Crédit photo : Amandine Serrière
Crédit photo : Amandine Serrière

Avec une surface exploitée de moins d’un hectare, Judith est pourtant un peu un ovni dans le milieu : les agriculteurs conventionnels la regardent avec scepticisme et même pour ceux qui sont en bio, la démarche est plutôt atypique. Parfois, elle doit également faire face à l’incompréhension concernant ses pratiques, comme pour le « paillage », qui lui permet pourtant de préserver les sols et de faire des économies importantes en eau.

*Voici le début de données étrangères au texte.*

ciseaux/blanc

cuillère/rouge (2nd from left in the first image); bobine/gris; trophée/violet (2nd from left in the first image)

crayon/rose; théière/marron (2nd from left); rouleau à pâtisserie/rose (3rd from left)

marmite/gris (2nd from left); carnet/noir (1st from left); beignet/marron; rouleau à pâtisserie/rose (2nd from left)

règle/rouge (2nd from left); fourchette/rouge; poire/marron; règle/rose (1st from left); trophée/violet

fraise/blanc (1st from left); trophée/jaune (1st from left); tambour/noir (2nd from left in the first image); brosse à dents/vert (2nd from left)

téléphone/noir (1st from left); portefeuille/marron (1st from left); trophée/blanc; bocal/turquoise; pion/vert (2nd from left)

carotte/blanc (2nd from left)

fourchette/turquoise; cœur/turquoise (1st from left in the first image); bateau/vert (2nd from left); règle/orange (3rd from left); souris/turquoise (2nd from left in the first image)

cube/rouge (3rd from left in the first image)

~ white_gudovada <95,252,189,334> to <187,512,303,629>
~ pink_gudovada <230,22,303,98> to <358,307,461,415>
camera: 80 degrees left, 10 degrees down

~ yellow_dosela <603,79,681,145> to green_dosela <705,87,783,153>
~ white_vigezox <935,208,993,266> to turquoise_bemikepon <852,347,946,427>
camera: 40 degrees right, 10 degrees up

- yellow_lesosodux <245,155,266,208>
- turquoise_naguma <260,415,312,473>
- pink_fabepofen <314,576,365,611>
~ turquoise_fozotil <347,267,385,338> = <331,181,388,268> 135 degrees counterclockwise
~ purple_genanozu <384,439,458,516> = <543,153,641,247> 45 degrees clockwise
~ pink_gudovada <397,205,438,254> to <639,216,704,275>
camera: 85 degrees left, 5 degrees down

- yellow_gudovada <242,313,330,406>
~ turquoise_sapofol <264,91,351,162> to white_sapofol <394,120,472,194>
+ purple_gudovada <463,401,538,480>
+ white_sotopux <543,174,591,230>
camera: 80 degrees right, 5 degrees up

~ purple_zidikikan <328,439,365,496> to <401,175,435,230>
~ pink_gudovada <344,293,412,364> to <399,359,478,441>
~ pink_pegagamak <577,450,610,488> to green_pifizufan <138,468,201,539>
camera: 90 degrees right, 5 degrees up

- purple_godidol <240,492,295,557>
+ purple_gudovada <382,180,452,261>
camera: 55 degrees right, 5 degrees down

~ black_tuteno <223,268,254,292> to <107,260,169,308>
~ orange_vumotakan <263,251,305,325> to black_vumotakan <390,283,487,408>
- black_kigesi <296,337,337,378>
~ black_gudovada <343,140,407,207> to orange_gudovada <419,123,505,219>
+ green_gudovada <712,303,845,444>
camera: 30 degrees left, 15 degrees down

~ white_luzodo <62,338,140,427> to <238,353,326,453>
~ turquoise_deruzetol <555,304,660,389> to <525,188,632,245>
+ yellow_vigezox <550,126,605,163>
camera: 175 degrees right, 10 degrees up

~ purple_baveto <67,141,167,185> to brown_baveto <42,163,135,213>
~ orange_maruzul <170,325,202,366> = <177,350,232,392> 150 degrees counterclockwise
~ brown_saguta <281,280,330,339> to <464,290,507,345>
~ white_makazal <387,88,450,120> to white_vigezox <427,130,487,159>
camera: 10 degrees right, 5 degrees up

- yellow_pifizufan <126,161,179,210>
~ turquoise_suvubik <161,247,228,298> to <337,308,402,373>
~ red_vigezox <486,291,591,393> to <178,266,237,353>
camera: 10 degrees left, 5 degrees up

À peine 6 mois après son lancement, il est encore beaucoup trop tôt pour tirer des conclusions. D’autant que Judith doit faire face aux nombreux investissement matériels, qu’elle compte affronter en lançant un crowdfunding. Pour elle, pourtant, les « micro-fermes font partie de l’avenir » pour garantir la résilience alimentaire des territoires, et de plus en plus de personnes s’en rendent compte. Ainsi, « elle observe une prise de conscience parmi les citoyen.nes, qui se tournent vers des produits écologiques, et réalisent qu’il faut soutenir les petits producteurs locaux ». Car, rappelons-le, les initiatives écologiques de ce type n’existent que par la demande croissante des consomm’acteurs en produits saints et locaux.